La mostra L’OTTOCENTO ELEGANTE. Arte in Italia nel segno di Fortuny, 1860 – 1890, in programma a Palazzo Roverella a Rovigo dal 29 gennaio al 12 giugno, è incentrata sull’Italia del secondo Ottocento, dopo l’Unità .
La rassegna, a cura di Dario Matteoni e Francesca Cagianelli, esalta i fasti di quegli anni, la gioia di vivere, il dinamismo “forse mai più rivissuti dalla storia successiva dell’arte in Italia”.
Le opere in mostra sprigionano colori e sensualità grazie allo spagnolo Mariano Fortuny, artista insolito e straordinario che dalla sua solare terra portò calore, tinte esuberanti, movimento e giocosità .

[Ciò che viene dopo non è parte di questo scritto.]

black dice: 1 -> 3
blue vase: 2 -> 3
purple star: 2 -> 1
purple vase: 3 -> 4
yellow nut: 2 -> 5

I dipinti in mostra attingono a una moltitudine di soggetti: vicende patrie, cronache sociali e religiose, l’ascesa sociale e politica della borghesia…
Marià Fortuny i Marsal, meglio noto e italianizzato come Mariano Fortuny (Reus, 11 giugno 1838 – Roma, 21 novembre 1874), è stato uno dei più grandi protagonisti della pittura spagnola del XIX secolo.

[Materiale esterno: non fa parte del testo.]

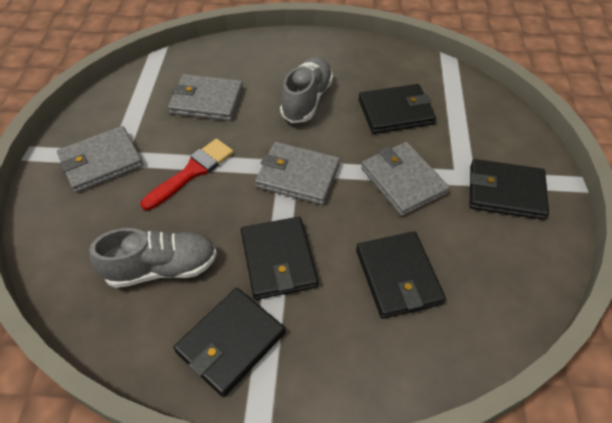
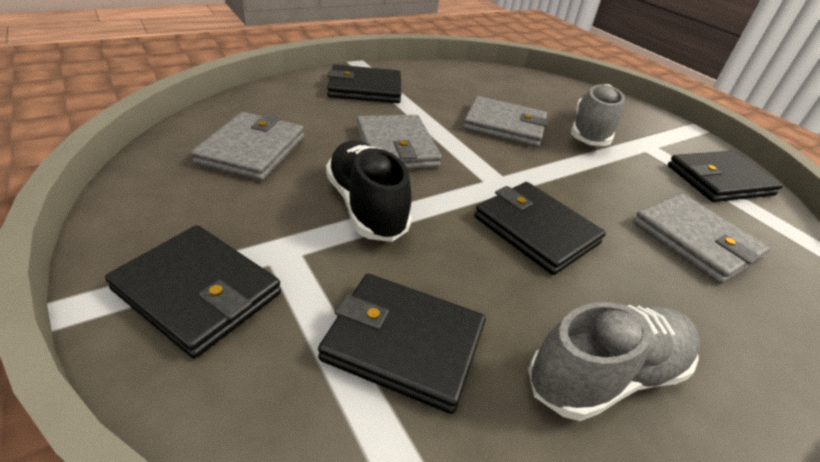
black shoe: 0 -> 1
red brush: 1 -> 0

Entrò in contatto con l’ambiente artistico napoletano, soggiornò in Marocco, dove attinse colori ancora più brillanti e gioiosi, poi andò a a Parigi e a Roma.
Secondo Théophile Gautier, “Fortuny come acquafortista eguaglia Goya e si avvicina a Rembrandt”. L’elogio del geniale scrittore contribuì a dargli fama internazionale.

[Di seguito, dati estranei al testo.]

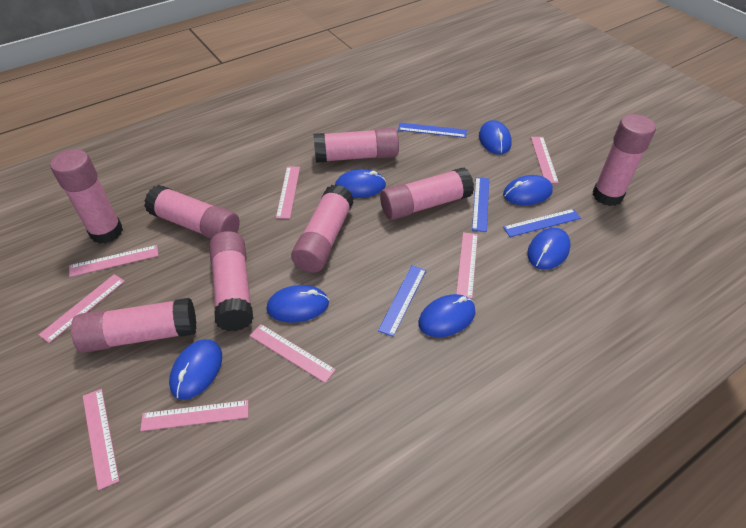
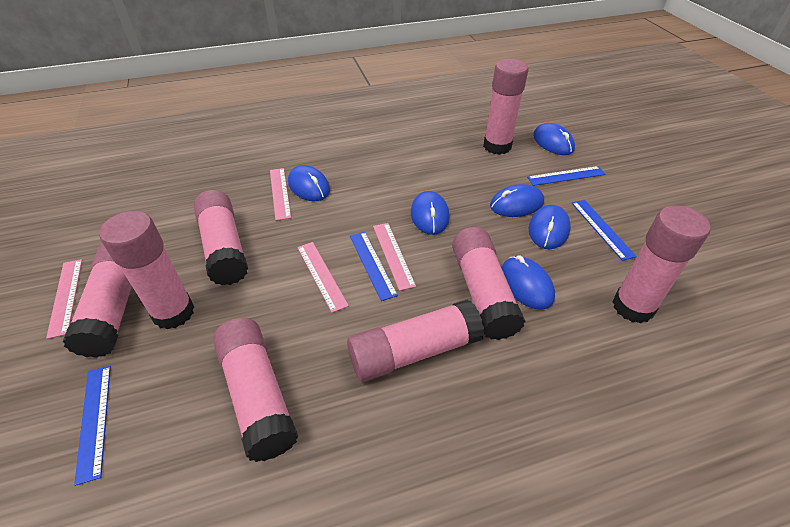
blue mouse: 7 -> 6
pink ruler: 8 -> 4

Fortuny morì a Roma a soli 36 anni per aver contratto la malaria a Napoli, ma le sue splendide opere testimonieranno sempre il suo talento. Venite a scoprirle a Palazzo Roverella, insieme alle opere di Giovanni Boldini, Giuseppe De Nittis, Gerolamo Induno, Domenico Induno e molti altri.